Y ahí estaba yo, hundido en mi poltrona azul, leyendo, retrocediendo para volver a leer. Tratando de dilucidar el misterio de una sencillez narrativa que sigilosamente me contaba acerca de las trampas del amor a primera vista, el arrebato de la vocación, el consuelo del silencio, y aquello que no se dice de una relación.
Y desde ese presente que una vez pensé pudiera ser mañana; desde la mirada en tiempos de madurez, Williams reflexiona a través del eco de la soledad de Stoner, en torno a aquellos pasajes de la condición humana, que sólo pueden atisbarse, cuando ya no hay nada que observar:
Y había querido ser profesor, y lo fue, aunque sabía, siempre lo supo, que durante la mayor parte de su vida había sido uno cualquiera. Había soñado con un tipo de integridad, un tipo de pureza cabal, había hallado compromiso y la desviación violenta de la trivialidad. Se le había concedido la sabiduría y al cabo de largos años había encontrado ignorancia. ¿Y qué más?, pensó. ¿Qué más?

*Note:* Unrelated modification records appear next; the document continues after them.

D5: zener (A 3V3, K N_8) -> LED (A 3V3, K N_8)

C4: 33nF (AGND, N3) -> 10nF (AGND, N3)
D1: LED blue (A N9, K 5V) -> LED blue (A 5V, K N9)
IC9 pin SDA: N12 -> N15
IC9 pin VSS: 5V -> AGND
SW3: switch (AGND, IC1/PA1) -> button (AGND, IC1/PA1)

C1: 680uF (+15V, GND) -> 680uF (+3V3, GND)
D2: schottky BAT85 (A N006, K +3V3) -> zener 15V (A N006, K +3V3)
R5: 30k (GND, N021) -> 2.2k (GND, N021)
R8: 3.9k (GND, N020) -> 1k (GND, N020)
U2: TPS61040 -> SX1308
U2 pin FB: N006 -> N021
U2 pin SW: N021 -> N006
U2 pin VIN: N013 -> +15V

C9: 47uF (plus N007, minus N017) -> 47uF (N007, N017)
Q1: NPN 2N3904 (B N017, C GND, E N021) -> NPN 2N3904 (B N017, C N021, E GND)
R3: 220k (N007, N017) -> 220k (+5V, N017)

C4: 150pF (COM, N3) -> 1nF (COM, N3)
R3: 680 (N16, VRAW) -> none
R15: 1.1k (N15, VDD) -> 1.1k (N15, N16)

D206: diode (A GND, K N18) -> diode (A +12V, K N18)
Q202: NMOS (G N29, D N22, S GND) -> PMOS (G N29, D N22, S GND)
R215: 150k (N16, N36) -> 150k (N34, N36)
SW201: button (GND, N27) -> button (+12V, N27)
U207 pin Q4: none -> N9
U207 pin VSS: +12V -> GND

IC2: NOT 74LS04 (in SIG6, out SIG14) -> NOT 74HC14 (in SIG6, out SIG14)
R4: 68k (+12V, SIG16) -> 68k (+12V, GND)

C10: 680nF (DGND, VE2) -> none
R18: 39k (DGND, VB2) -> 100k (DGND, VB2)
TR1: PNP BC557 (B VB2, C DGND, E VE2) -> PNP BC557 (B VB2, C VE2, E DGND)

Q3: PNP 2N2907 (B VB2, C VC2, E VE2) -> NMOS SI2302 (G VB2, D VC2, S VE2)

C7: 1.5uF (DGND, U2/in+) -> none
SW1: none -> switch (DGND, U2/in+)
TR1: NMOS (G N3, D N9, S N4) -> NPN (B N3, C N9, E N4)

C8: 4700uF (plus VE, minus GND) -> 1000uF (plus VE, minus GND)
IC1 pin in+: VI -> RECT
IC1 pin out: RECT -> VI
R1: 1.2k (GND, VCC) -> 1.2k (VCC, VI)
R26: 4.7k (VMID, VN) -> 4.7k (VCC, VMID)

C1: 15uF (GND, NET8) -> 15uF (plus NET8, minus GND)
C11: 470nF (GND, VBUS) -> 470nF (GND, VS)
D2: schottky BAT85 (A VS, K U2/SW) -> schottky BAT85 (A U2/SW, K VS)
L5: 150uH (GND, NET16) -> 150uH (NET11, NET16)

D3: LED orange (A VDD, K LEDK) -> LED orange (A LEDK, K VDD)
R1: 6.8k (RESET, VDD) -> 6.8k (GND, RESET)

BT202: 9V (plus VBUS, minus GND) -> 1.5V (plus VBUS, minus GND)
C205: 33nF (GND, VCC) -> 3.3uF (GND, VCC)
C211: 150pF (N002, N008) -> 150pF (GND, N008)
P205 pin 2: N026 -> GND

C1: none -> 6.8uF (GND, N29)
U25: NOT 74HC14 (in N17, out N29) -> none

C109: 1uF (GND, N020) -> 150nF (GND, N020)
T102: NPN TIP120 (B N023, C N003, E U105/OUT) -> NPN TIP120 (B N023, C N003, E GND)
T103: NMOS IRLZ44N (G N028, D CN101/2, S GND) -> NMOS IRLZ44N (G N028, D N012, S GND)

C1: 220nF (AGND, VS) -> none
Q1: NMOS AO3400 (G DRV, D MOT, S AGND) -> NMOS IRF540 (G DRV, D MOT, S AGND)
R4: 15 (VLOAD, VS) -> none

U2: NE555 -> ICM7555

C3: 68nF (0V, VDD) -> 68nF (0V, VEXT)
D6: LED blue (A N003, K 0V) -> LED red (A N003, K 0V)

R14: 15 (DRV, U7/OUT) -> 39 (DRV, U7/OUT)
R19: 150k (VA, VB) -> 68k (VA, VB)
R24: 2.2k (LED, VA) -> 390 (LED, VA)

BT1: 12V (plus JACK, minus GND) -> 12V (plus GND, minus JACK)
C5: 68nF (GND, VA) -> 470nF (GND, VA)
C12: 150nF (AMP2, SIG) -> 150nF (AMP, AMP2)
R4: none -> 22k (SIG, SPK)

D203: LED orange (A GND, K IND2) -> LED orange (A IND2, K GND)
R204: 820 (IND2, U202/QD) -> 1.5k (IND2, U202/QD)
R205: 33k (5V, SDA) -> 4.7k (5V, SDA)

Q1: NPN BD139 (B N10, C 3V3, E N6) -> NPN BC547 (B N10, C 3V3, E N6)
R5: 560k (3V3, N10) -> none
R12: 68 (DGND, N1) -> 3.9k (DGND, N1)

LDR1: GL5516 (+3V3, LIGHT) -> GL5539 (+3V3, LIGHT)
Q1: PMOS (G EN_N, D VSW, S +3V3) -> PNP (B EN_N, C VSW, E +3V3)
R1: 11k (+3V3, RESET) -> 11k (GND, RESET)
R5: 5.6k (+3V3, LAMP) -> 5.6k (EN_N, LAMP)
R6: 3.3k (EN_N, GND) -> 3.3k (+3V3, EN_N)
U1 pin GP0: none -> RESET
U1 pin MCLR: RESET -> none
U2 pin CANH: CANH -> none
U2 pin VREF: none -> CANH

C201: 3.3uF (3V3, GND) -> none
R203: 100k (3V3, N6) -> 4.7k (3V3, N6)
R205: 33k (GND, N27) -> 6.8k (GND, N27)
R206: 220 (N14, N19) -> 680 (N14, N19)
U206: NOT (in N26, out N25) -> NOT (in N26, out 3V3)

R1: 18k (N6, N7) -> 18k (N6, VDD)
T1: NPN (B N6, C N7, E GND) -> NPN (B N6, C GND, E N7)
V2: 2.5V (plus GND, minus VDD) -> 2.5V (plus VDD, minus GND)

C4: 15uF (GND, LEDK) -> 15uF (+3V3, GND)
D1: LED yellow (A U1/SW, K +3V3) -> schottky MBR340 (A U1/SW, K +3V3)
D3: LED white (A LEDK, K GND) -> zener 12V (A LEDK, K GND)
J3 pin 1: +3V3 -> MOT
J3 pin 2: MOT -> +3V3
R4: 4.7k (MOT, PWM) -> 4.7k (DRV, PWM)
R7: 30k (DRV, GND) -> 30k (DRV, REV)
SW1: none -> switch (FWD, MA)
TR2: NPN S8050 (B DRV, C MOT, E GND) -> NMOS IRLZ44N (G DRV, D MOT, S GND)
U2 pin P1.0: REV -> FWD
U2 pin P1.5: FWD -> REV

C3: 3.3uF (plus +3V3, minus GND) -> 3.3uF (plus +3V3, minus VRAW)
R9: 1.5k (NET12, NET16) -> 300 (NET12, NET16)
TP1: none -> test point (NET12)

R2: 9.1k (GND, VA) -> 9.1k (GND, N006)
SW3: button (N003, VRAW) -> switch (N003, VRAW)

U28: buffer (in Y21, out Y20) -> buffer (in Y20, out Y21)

¿Qué esperabas?, se preguntó.
Abrió los ojos. Estaba oscuro. Entonces vio el cielo afuera
Terminé de leerlo con la necesidad de volverlo a empezar, pero decidí no embriagarme con su lectura. A mi lado, tengo la deuda pendiente con Cervantes o, mejor dicho, conmigo mismo, que a esta altura de mi vida debo saldar.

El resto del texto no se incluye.